Posteriormente, cuando los participantes eran entrevistados, explicaban que, mas allá de que sabían con certeza cuál era la respuesta correcta, se amoldaban a las expectativas del grupo por temor a ser ridiculizados de alguna forma; incluso, algunos de ellos llegaron a pensar que las respuestas dadas por el grupo eran correctas.

Variaciones del experimento

Se trabajó con grupos de diversas características para evaluar posibilidades

A fin de llevar un poco más allá sus resultados, Asch puso en práctica estudios similares con algunas variaciones a fin de determinar cómo se podía romper con la conformidad en las respuestas.

Así, en una de las condiciones, introdujo dentro del grupo a un equipo de aliados; es decir, a parte del sujeto que no sabe lo que realmente estaba pasando, se añadieron otros sujetos que daban las respuestas correctas en independencia de las respuestas del resto del grupo.

Sobre esto, se observó que cuando las personas ven que no son las únicas que piensan de forma distinta al resto de las personas, la conformidad se reduce significativamente, pues, de alguna forma, el que hayan otras opiniones minoritarias valida la del disidente.

No obstante, cuando el aliado es retirado, las personas vuelven a sufrir el efecto de la conformidad; es decir, cuando se identifica un aliado, son capaces de resistir la presión del grupo, pero, cuando pierden esta fuente de validación, retoman las opiniones mayoritarias como forma de guía.

Adicionalmente, se pudo observar que en la medida en la que los grupos tienen una mayor cantidad de personas, la conformidad adquiere una mayor intensidad, puesto que en los grupos pequeños, las opiniones minoritarias no se ven tan presionadas a cambiar como cuando hay mas miembros con los cuales estar en desacuerdo.

¿Por qué ajustamos nuestro comportamiento en función del grupo?

Se demostró que el grupo influye sobre las decisiones individuales

Muchos conocedores del tema defienden la idea de que la influencia social se produce por imitación del comportamiento de los demás, sobre lo que influyen procesos de sugestión y contagio, característicos del comportamiento grupal.

No obstante, a partir de los experimentos de Asch, es posible explicar la conformidad en función de las relaciones asimétricas entre el individuo y las fuentes de influencia.
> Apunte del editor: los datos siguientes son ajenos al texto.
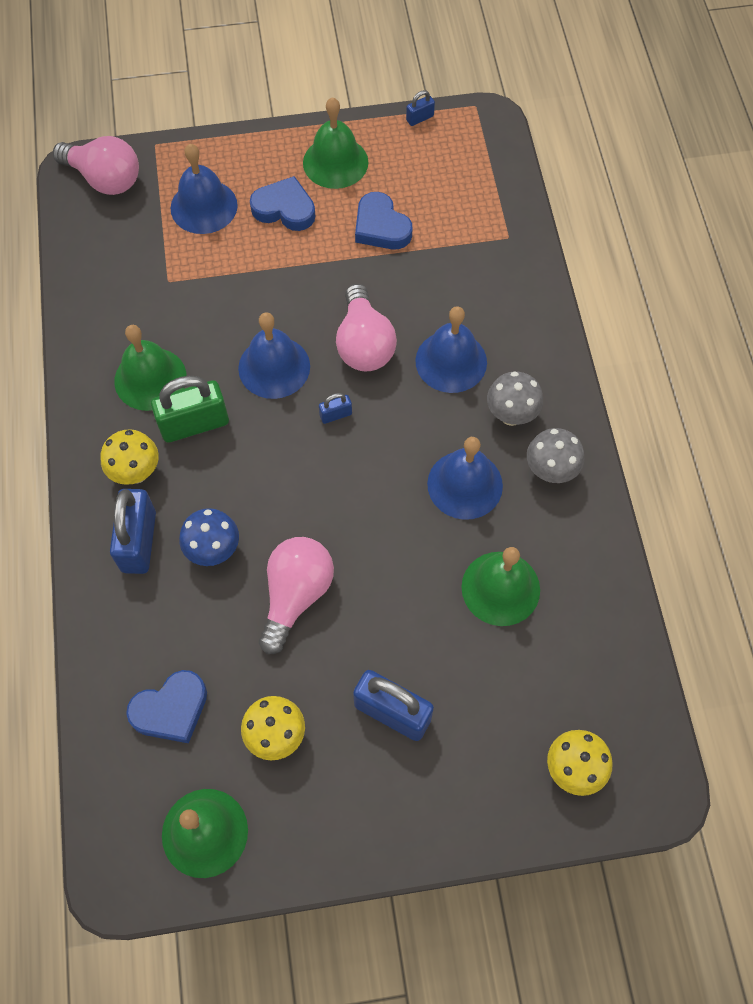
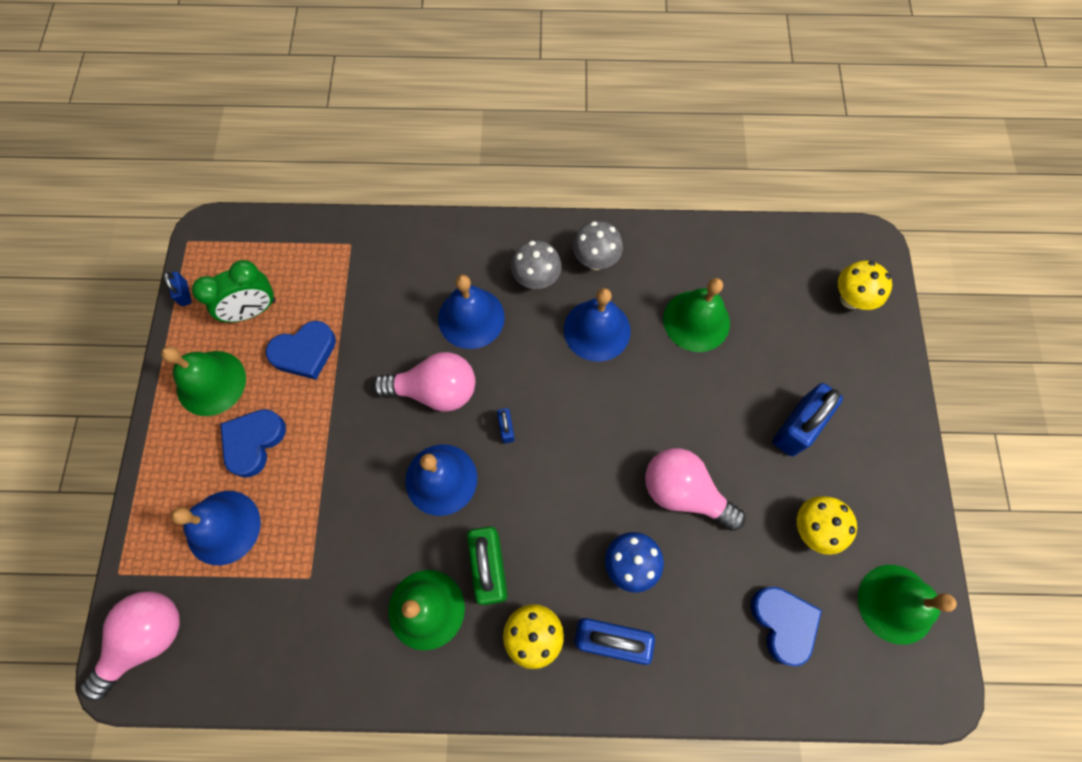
camera: 80 degrees left, 5 degrees up
(415, 175) = (253, 310): none -> green clock

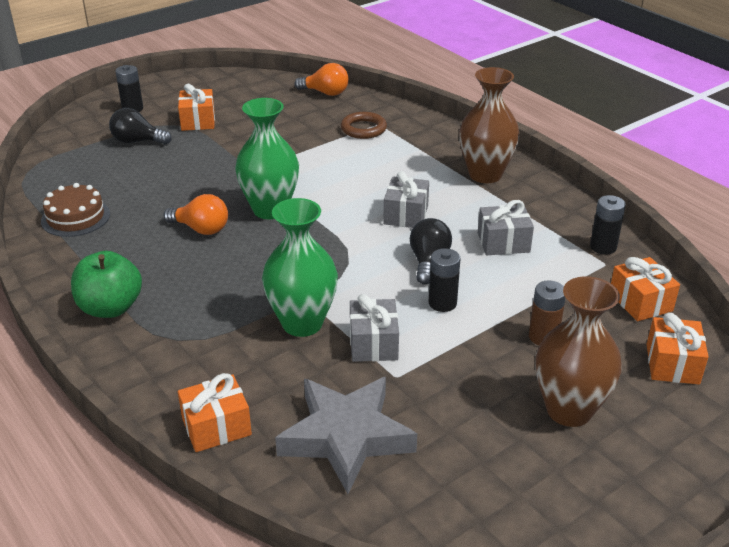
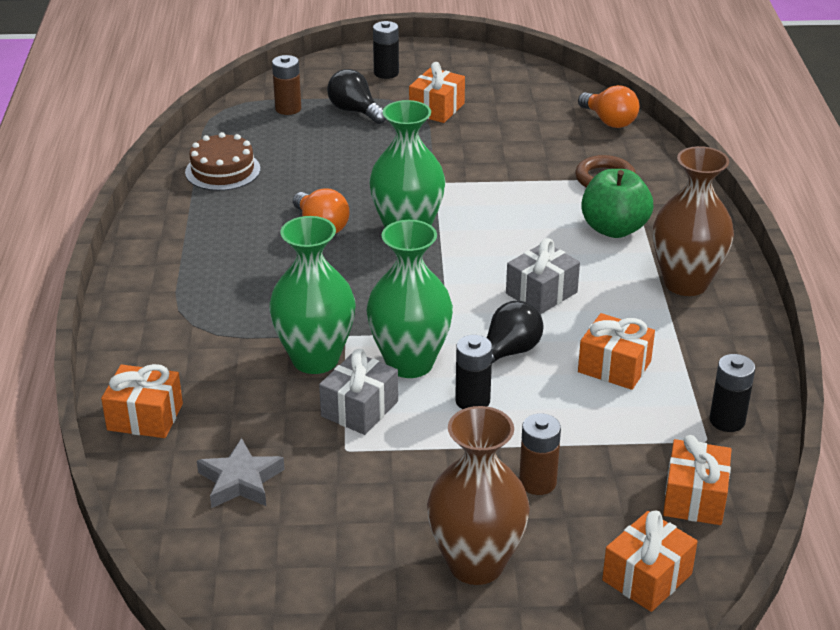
camera: 35 degrees right, 0 degrees up
(81, 156) = (288, 109): none -> brown battery
(110, 308) = (167, 270): green apple -> green apple (614, 229)
(346, 437) = (240, 480): grey star -> grey star, size x0.57
(372, 297) = (410, 363): none -> green vase
(503, 242) = (614, 367): grey gift -> orange gift

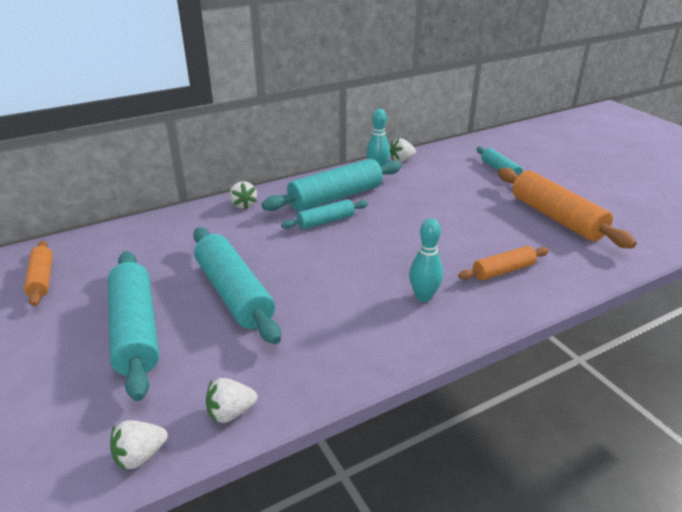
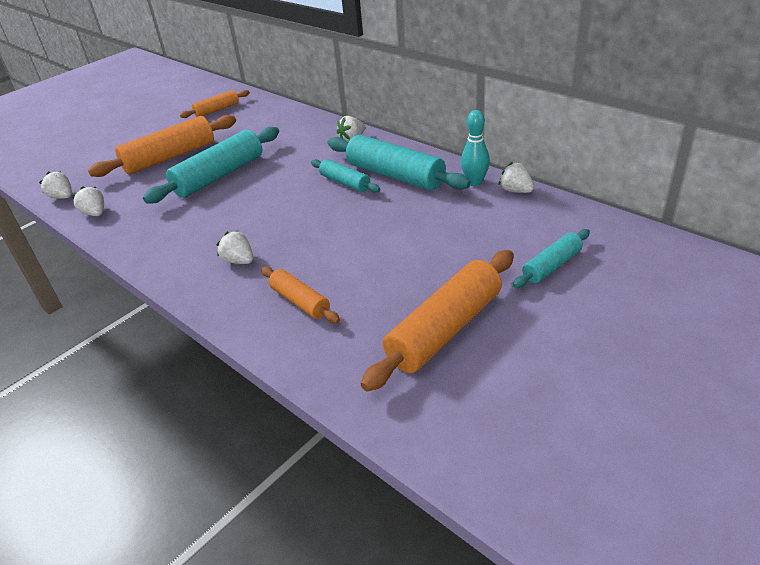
camera: 75 degrees right, 5 degrees up
(135, 331) = (170, 157): turquoise rolling pin -> orange rolling pin
(423, 297) = (239, 261): turquoise bowling pin -> white strawberry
En torno a esto, se explica que el individuo reconoce la autoridad de las fuentes de influencia, como los grupos mayoritarios, y depende de estos para obtener la información necesaria a fin de entender situaciones ambiguas, además de tener claras las pautas de comportamiento a las que debe adscribirse si lo que pretende es tener una relación satisfactoria con quienes le rodean.

De esta manera, se crea una relación de dependencia informativa por parte del individuo hacia el grupo, pues fija su opinión en función de la de la mayoría, logrando adaptarse a su entorno; adicionalmente, esto le permite obtener aprobación de los demás, como parte de su dimensión social, constituyéndose una relación de dependencia normativa.

Por lo tanto, a pesar de que las personas conocen con certeza la información correcta, obtiene del resto del grupo información respecto a cuál es la forma de responder que es aprobada por el grupo, viéndose motivado a comportarse de forma coherente con esto.